In a study published in the Proceedings of the National Academy of Sciences, Clifford Nass and Stanford psychologists Anthony Wagner and Eyal Ophir surveyed 262 students on their information technology habits.
In focus tests, they found that college students who used email, web text and video for chat, as well as phone calls - in other words the fully-wired technology kit and caboodle - were bad at concentrating, compared with their peers.
According to Wired, Nass, a Stanford University cognitive scientist, said that 19 students who multitasked the most and 22 who multitasked least took two computer-based tests, each completed while concentrating only on the task at hand.
They had to briefly glimpse the orientations of red rectangles surrounded by different numbers of blue rectangles. They also had to categorise a random string of words, and then to do it again without categorising words that were preceded by a beep.
Finally a group was asked to identify target letters on a screen. As the test was repeated, they had to remember whether letters had also appeared before.
Students who spent less time simultaneously reading email, surfing the web, talking on the phone and watching TV performed much better than those who multitasked all the time.
Nass said that at the moment it is not clear if people with a predisposition to multitask are mentally disorganized, or if multitasking makes matters worse.
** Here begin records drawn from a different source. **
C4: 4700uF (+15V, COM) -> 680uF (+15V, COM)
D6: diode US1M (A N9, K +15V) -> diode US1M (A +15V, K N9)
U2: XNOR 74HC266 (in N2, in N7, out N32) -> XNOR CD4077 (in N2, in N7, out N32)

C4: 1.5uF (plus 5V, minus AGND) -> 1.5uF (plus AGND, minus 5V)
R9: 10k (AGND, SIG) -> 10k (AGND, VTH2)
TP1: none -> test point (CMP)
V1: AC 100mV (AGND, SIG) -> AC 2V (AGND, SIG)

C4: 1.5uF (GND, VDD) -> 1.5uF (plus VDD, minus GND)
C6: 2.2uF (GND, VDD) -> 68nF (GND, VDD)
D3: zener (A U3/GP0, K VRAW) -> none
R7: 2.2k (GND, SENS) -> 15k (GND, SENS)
Further studies are planned to use brain imaging to see what happens when people multitask and whether their concentration suff... need more coffee. µ
... sensory overload. Basically it's overloaded brain circuitry which diminishes the response of any given pathway.
Send in the psychologist clowns to draw the wrong conclusions again.
This is not "multitasking". It's called being a distracted kid yammering away on social networking systems rather than doing real work. What do they really expect by concentrating on these "pre-med" (i.e. undecided), soon-to-drop-out, "fully-wired" college students, who probably never had concentration skills to begin with? Maybe this research would have some merit if they chose to widen the sample set to include people who normally aren't distracted and then put them into a distracting environment.
At the end they state
"Nass said that at the moment it is not clear if people with a predisposition to multitask are mentally disorganized, or if multitasking makes matters worse."
Which is a completely different conclusion to the one that this title would make you have :)
Why do they need a study at all? Multitasking makes you stupid. That's why everyone looks like a zombie on the way home from work on a weeknight.
Then, an hour or so after work ends, they're back to normal, except possibly very tired.